Still only 0.69 FLOPs/(core*Hz)

> For Raspberry Pi (1.2 GHz)

> -r was the best with 5.03 secs followed by

> -t at 5.04 secs

>

All x86 scores are EXTREMELY low. The test appears to not push IvyB/Excavator/Ryzen FPUs at all. The bottleneck is somewhere else. Most likely, compiler does not utilize SIMD at all. But even without SIMD and without FMA at FPU level all this cores shell be capable of ~1.5-1.8 FLOPs/(core*Hz)

As to Raspberry Pi, I don't know if it is pushing FPU or not.

Is your Raspberry Pi a BCM2837 running in 64-bit mode? ARM Cortex A53?

I didn't find FPU throughput numbers in A53 TRM. I am sure that other RWT posters (Wilco? none? Exophase?) can tell us.

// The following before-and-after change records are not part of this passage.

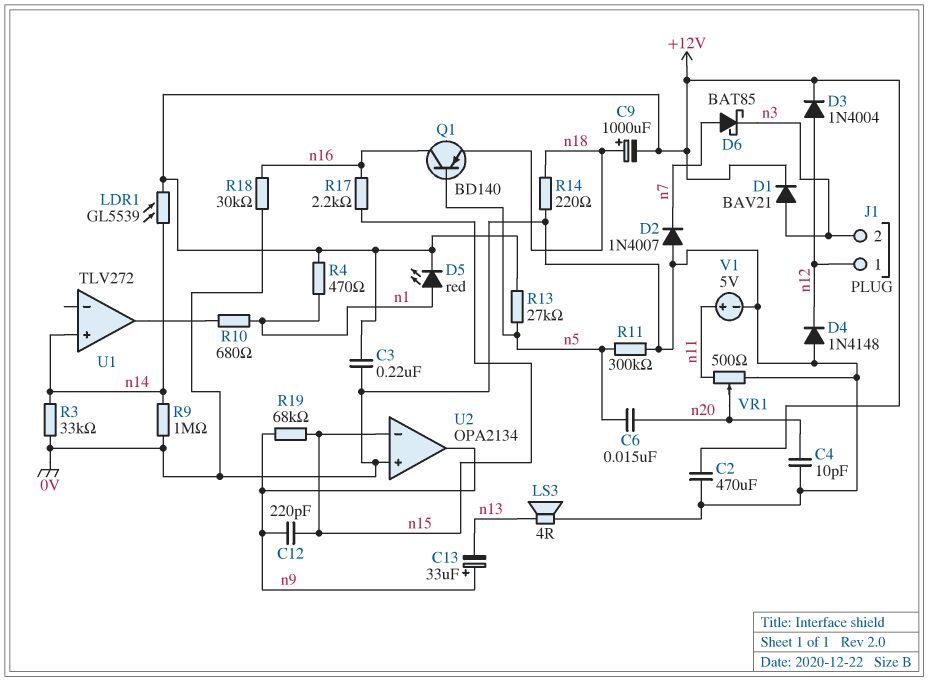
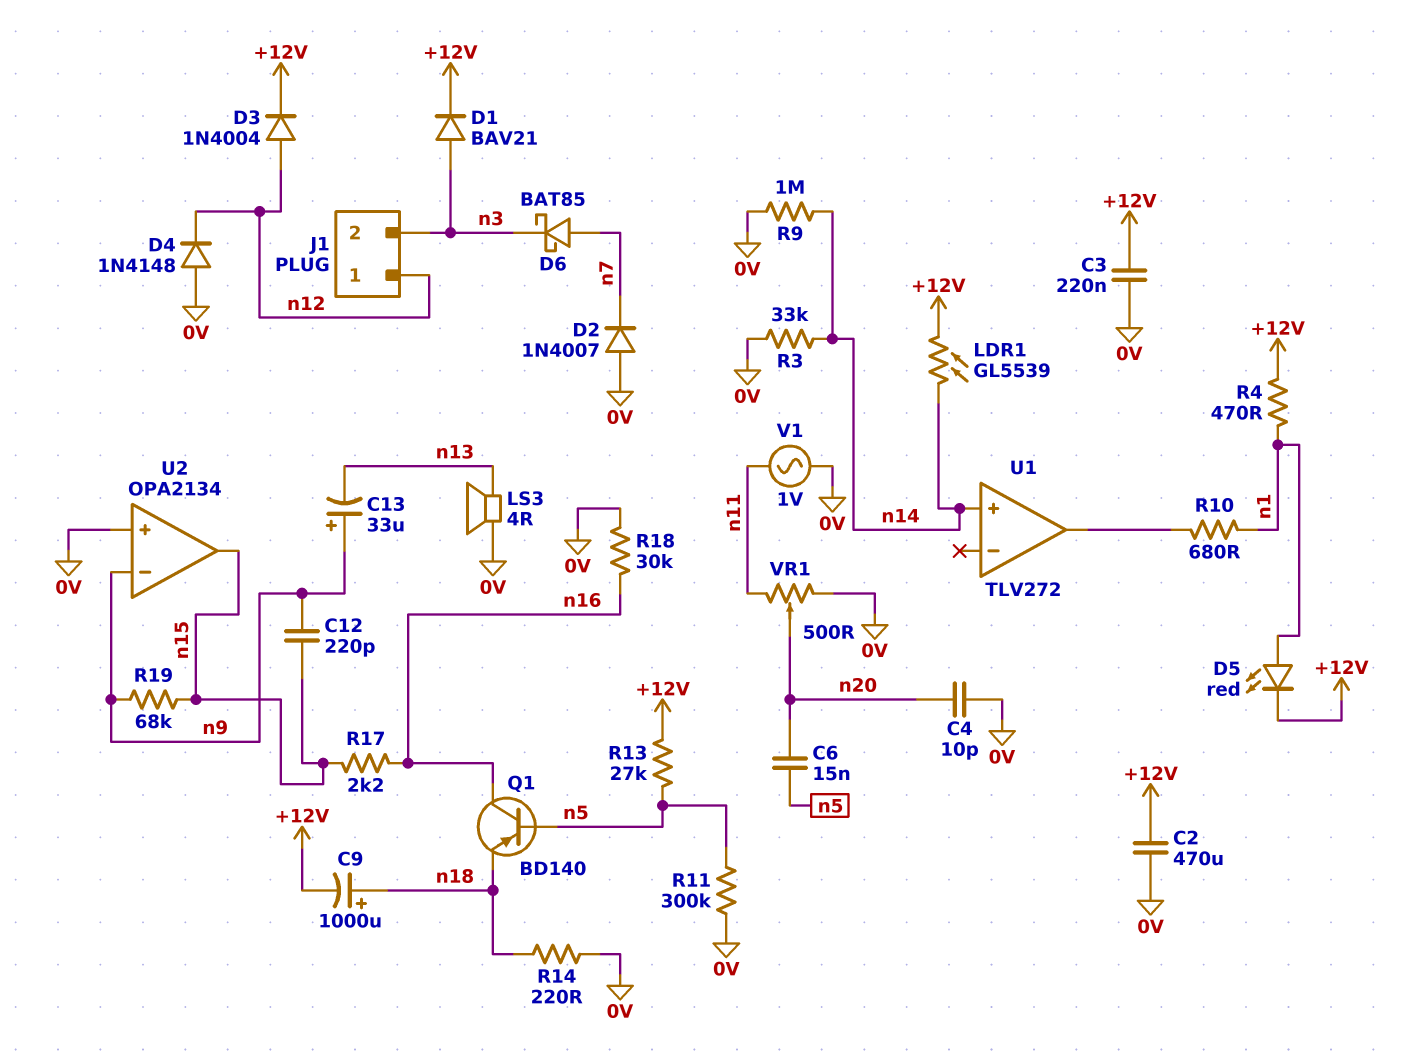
U2 pin in-: n15 -> n9
U2 pin out: n9 -> n15
V1: 5V (plus n11, minus 0V) -> AC 1V (0V, n11)

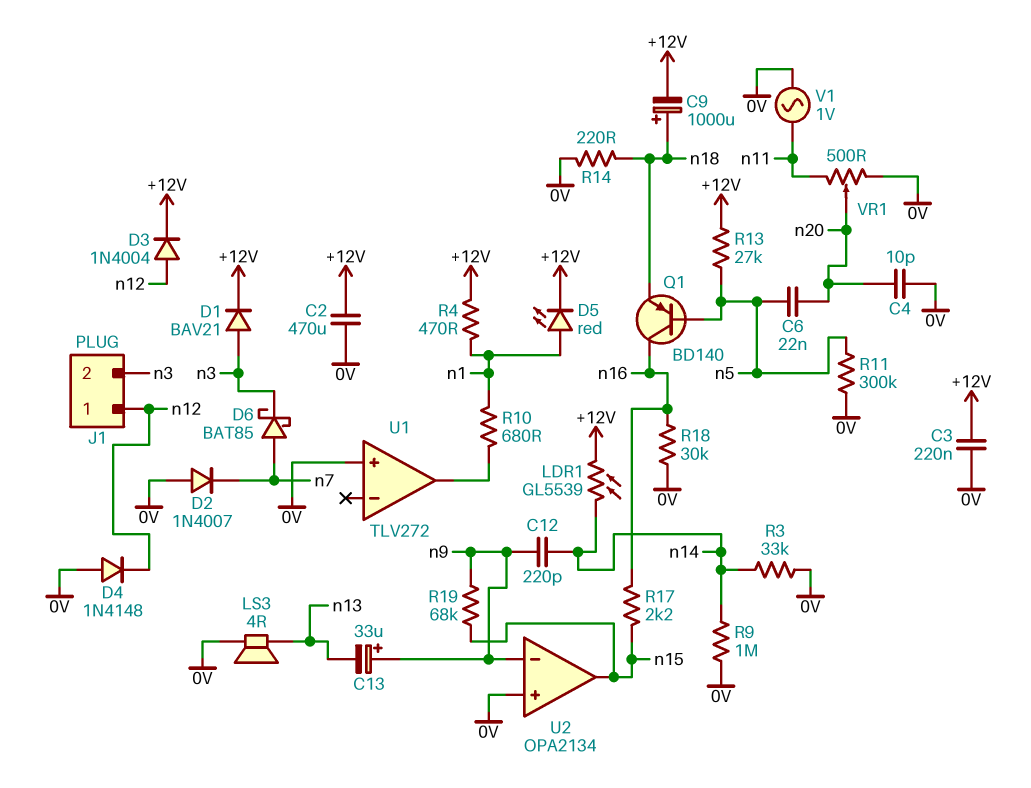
C6: 15nF (n5, n20) -> 22nF (n5, n20)
C12: 220pF (n9, n15) -> 220pF (n9, n14)
U1 pin in+: n14 -> 0V

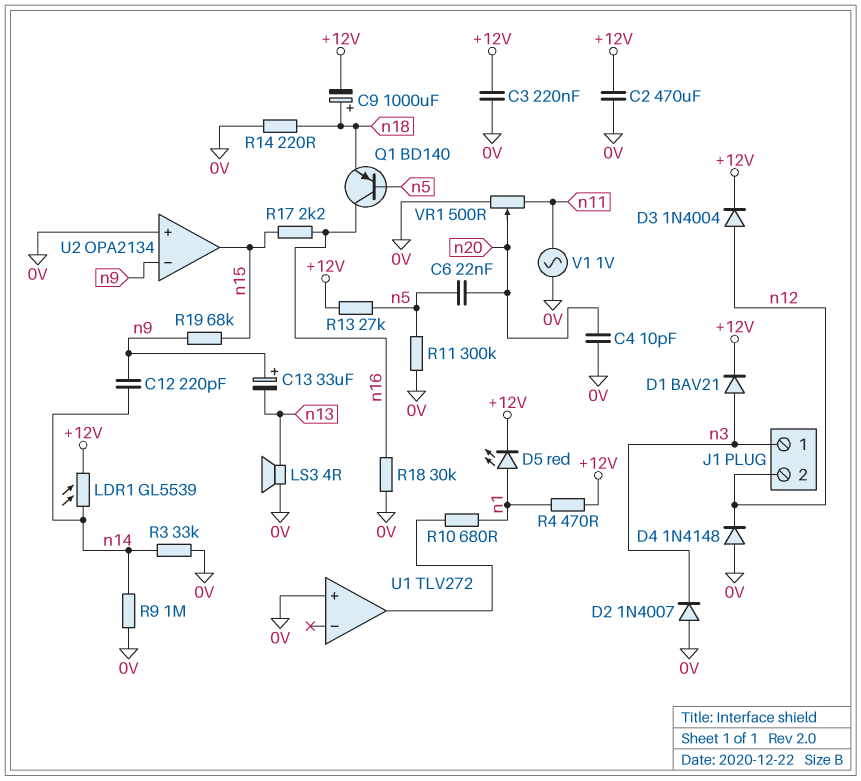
D2: diode 1N4007 (A 0V, K n7) -> diode 1N4007 (A 0V, K n3)
D6: schottky BAT85 (A n7, K n3) -> none
J1 pin 1: n12 -> n3
J1 pin 2: n3 -> n12

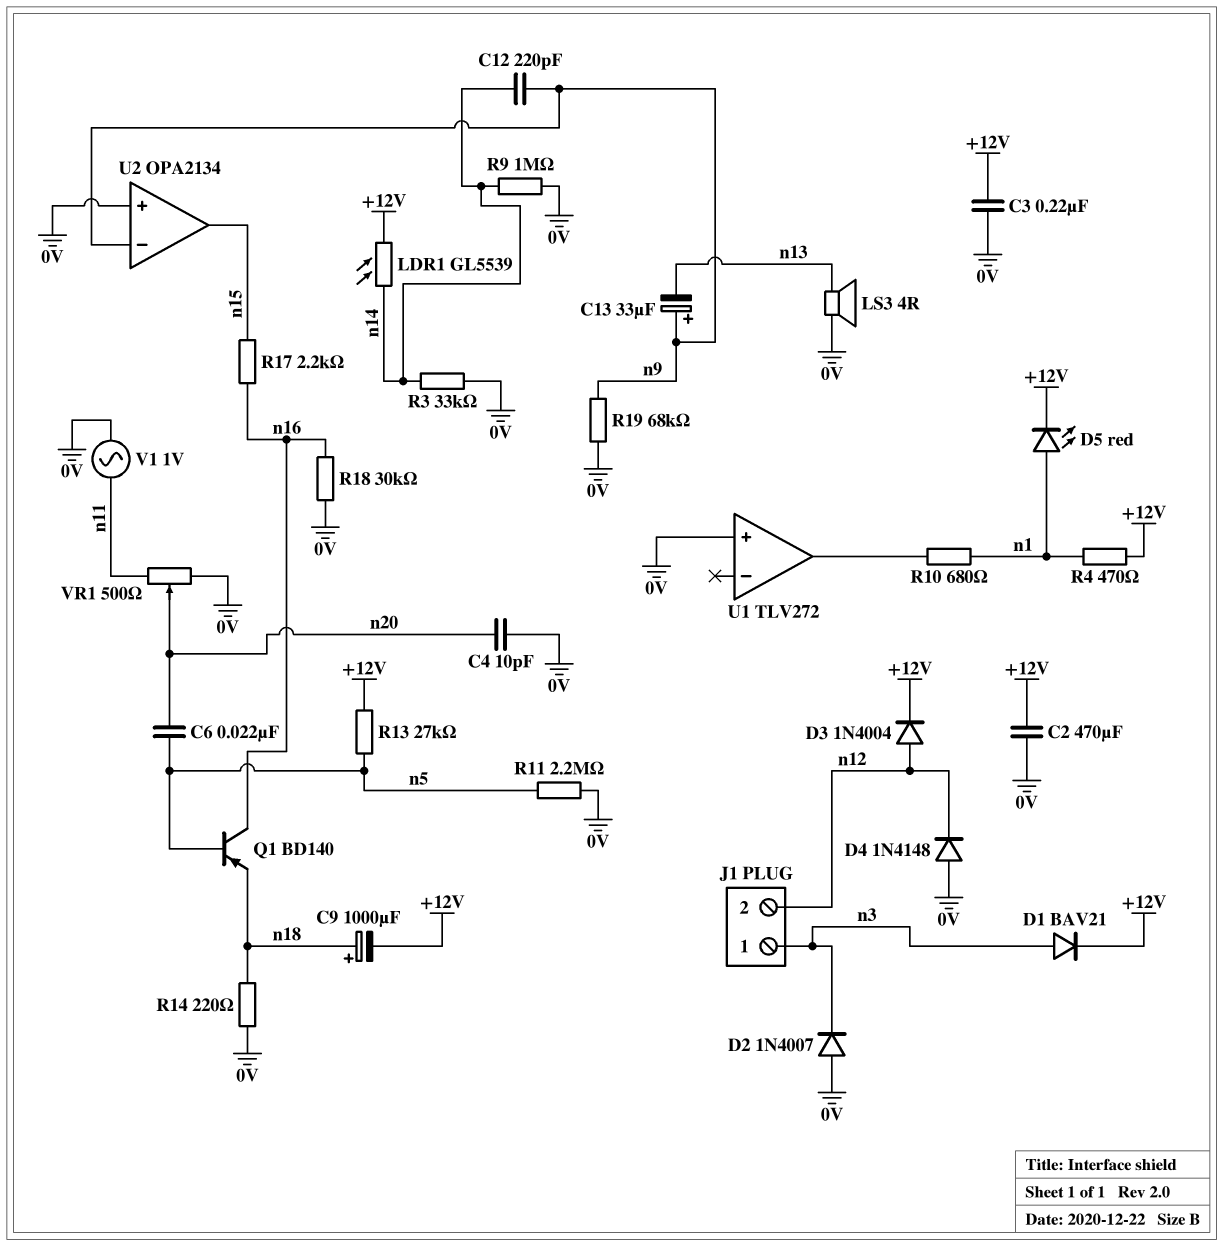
R11: 300k (0V, n5) -> 2.2M (0V, n5)
R19: 68k (n9, n15) -> 68k (0V, n9)

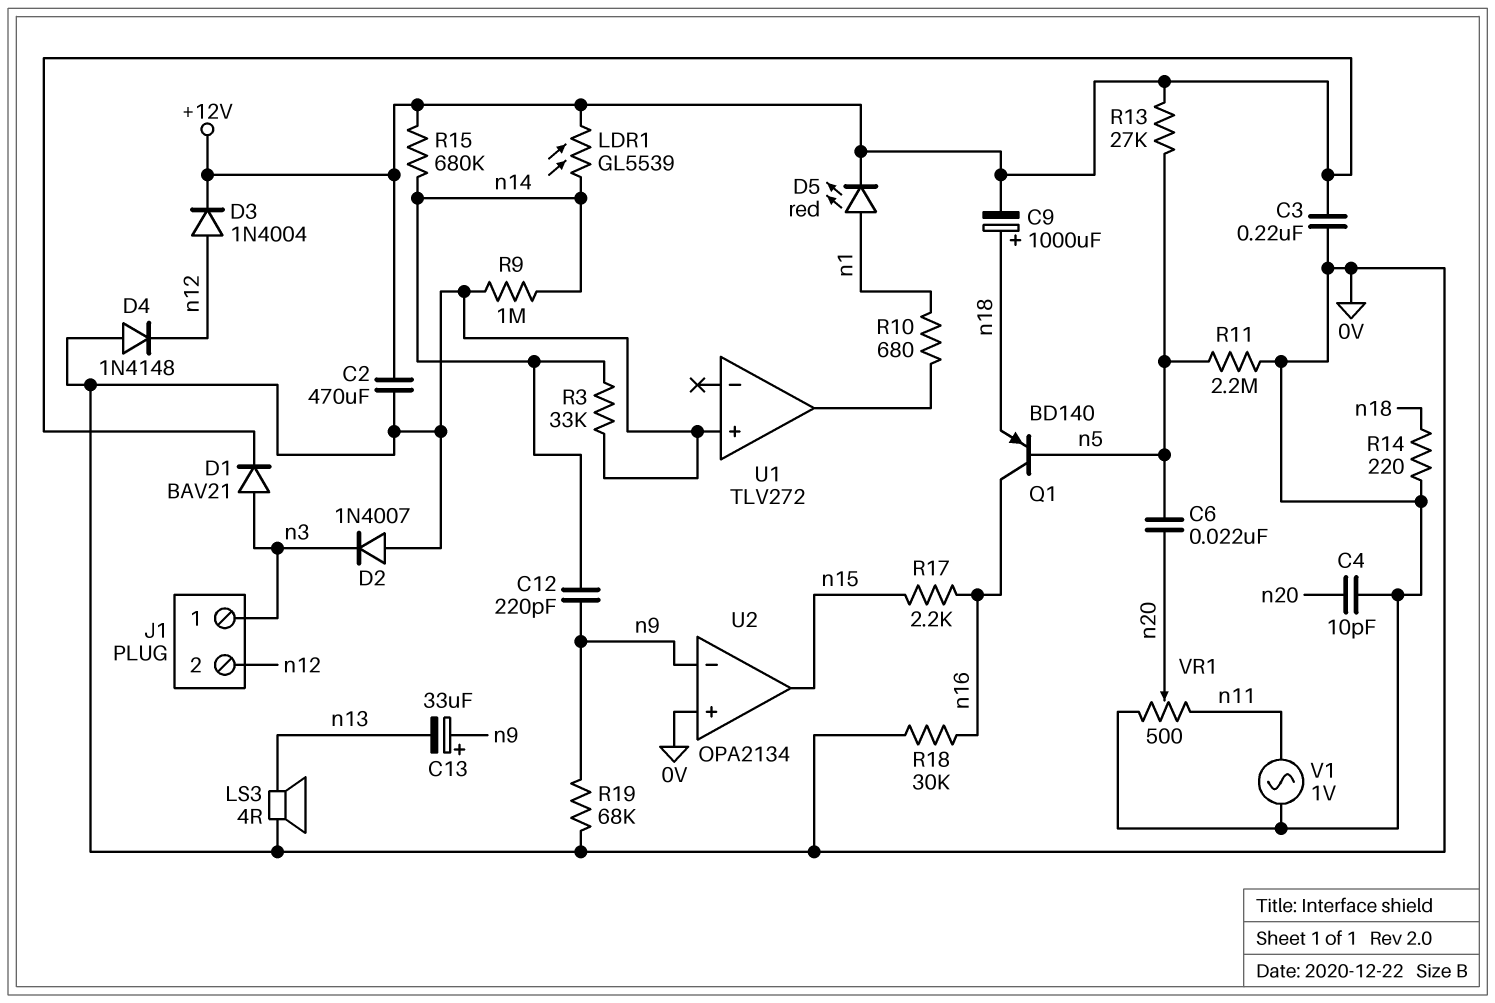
R4: 470 (+12V, n1) -> none
R15: none -> 680k (+12V, n14)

> Michael S (already5chosen.delete@this.yahoo.com) on March 18, 2017 10:21 am wrote:

> > Per Hesselgren (perhesselgren.delete@this.yahoo.se) on March 17, 2017 8:49 am wrote:

> > >

> > > Now I have got a Ryzen 1700 myself so I have some results.

> > > This is the single thread matrix multiply:

> > >

> > > Algorithm Ivy Bridge Excavator Ryzen

> > > ----n 8,09 8,25 5,22

> > > ----v 7,91 7,59 5,58

> > > ----u 7,79 4,56 2,5

> > > ----p 8,06 7,74 5,27

> > > ----t 3,08 6,35 4,94

> > > ----i 1,58 2,5 1,31

> > > ----b 4,19 6,26 3,87

> > > ----m 1,39 3,08 1,15

> > > ----w 2,22 3,66 1,97

> > > ----r 3,09 6,2 4,94

> > >

> > > The times in secs are not so interesting as the clocks are all different.

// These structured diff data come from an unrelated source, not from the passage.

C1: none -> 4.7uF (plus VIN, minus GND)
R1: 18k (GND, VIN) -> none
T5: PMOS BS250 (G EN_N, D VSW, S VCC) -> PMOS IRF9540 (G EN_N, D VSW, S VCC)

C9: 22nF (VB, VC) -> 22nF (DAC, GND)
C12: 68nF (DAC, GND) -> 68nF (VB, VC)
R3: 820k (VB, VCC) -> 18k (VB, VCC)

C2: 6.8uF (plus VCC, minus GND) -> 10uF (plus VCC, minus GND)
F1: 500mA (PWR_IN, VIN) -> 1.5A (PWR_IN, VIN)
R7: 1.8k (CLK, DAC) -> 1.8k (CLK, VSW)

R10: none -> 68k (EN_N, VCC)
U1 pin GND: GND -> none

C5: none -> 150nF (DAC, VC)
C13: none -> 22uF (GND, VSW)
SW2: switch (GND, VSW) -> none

> > > But if we use the -n algorithm time as 100% index we get:

> > > Algorithm Ivy Bridge Excavator Ryzen

> > > -----n 100 100 100

> > > -----v 98 92 107

> > > -----u 96 55 48

> > > -----p 100 94 101

> > > -----t 38 77 95

> > > -----i 20 30 25

> > > -----b 52 76 74

> > > -----m 17 37 22

> > > -----w 27 44 38

> > > -----r 38 75 95

> >

> > Can you report it in FLOPs/core and FLOPs/(core*Hz) ?

> >

> > Results for Algorithm m will be sufficient, the rest of them are obviously doing something wrong.

> >

> As we have N³ multiplies and N³-N² adds 1 sec means around 2 GFLOPS.

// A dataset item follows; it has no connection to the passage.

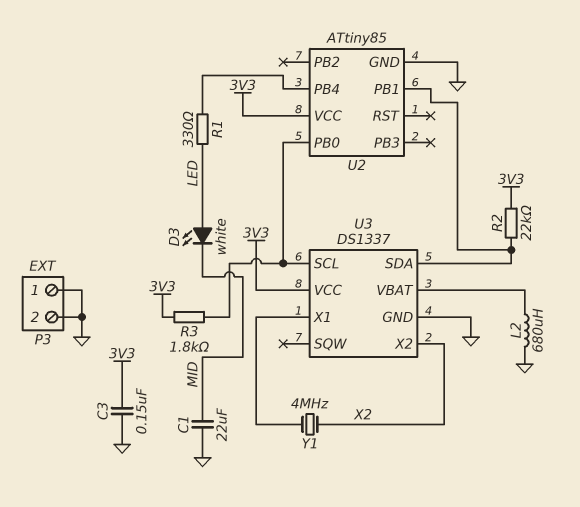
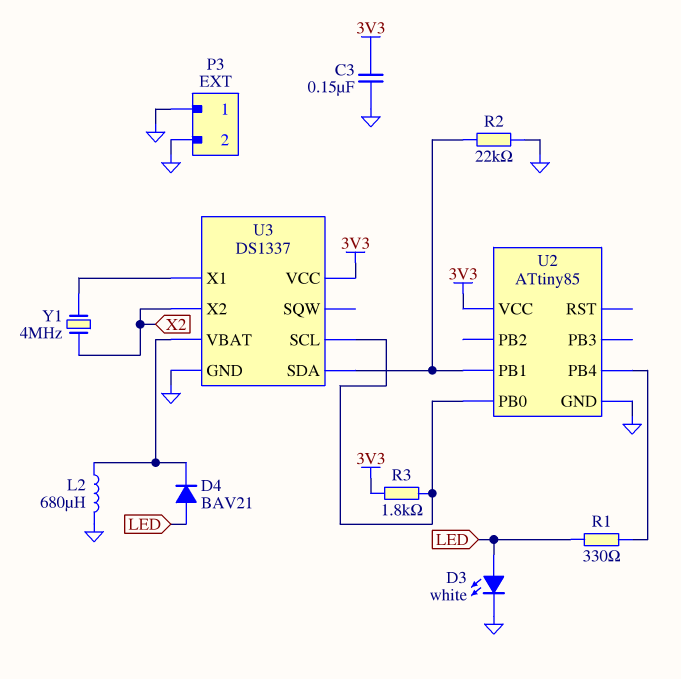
C1: 22uF (GND, MID) -> none
D3: LED white (A LED, K MID) -> LED white (A LED, K GND)
D4: none -> diode BAV21 (A LED, K U3/VBAT)
R2: 22k (3V3, U2/PB1) -> 22k (GND, U2/PB1)

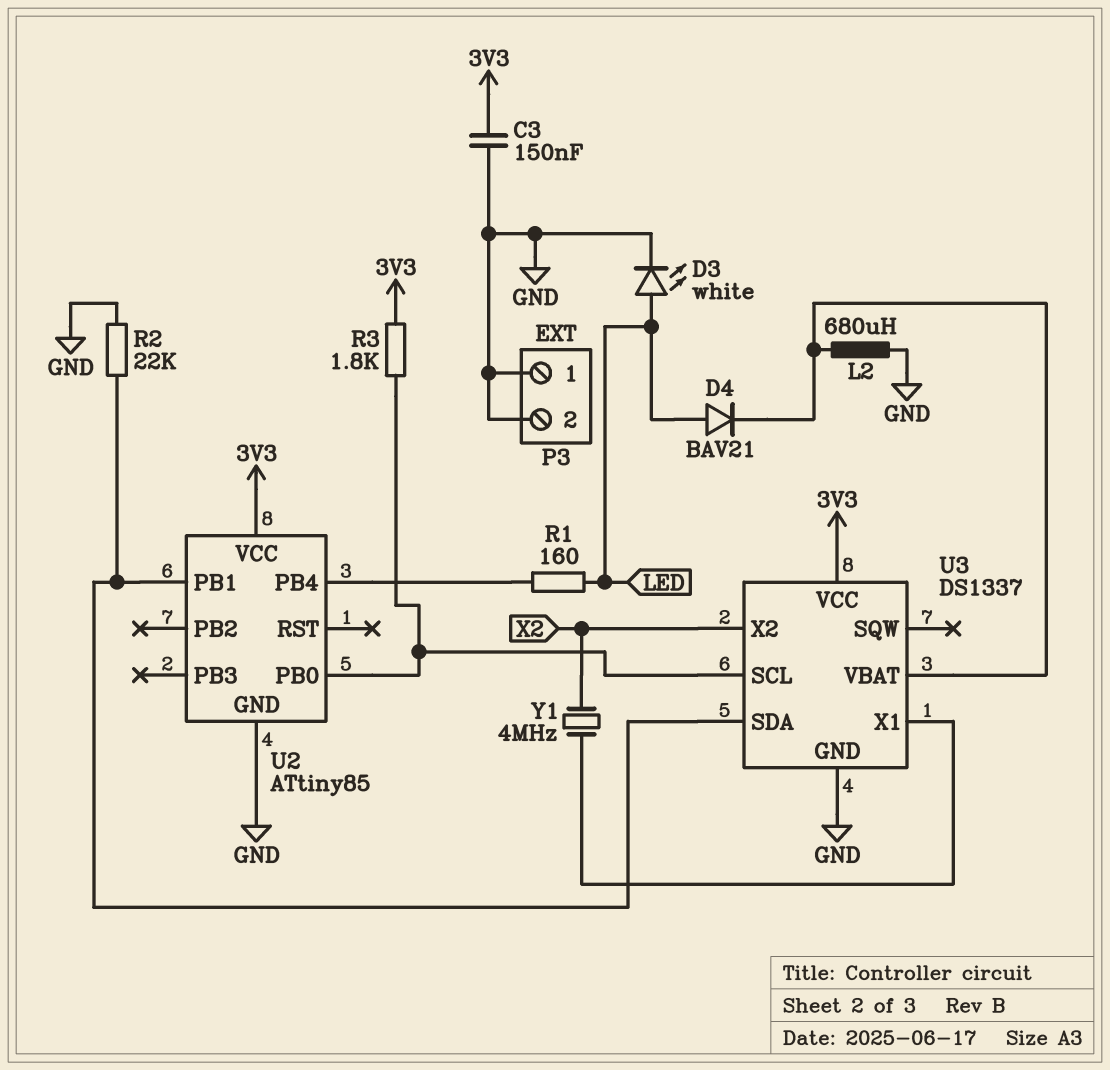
R1: 330 (LED, U2/PB4) -> 160 (LED, U2/PB4)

So, the time reported is for a single multiplication of 1000x1000 matrices?

> -m Ivy Bridge=1.44 Excavator=0.65 Ryzen=1,74

> This is all single thread with clocks 3.3, 3.5 and 3.7 GHz

> -m Ivy Bridge=0.44 Excavator=0.19 Ryzen=0.47 GFLOPS/GHz

Thank you.

>

> This is an old compiler so I made some tests with 32-bit GCC for Ryzen:

> -i was the best with 0.78 secs

Still only 0.69 FLOPs/(core*Hz)

> For Raspberry Pi (1.2 GHz)

> -r was the best with 5.03 secs followed by

> -t at 5.04 secs

>

All x86 scores are EXTREMELY low. The test appears to not push IvyB/Excavator/Ryzen FPUs at all. The bottleneck is somewhere else. Most likely, compiler does not utilize SIMD at all. But even without SIMD and without FMA at FPU level all this cores shell be capable of ~1.5-1.8 FLOPs/(core*Hz)

As to Raspberry Pi, I don't know if it is pushing FPU or not.

Is your Raspberry Pi a BCM2837 running in 64-bit mode? ARM Cortex A53?

I didn't find FPU throughput numbers in A53 TRM. I am sure that other RWT posters (Wilco? none? Exophase?) can tell us.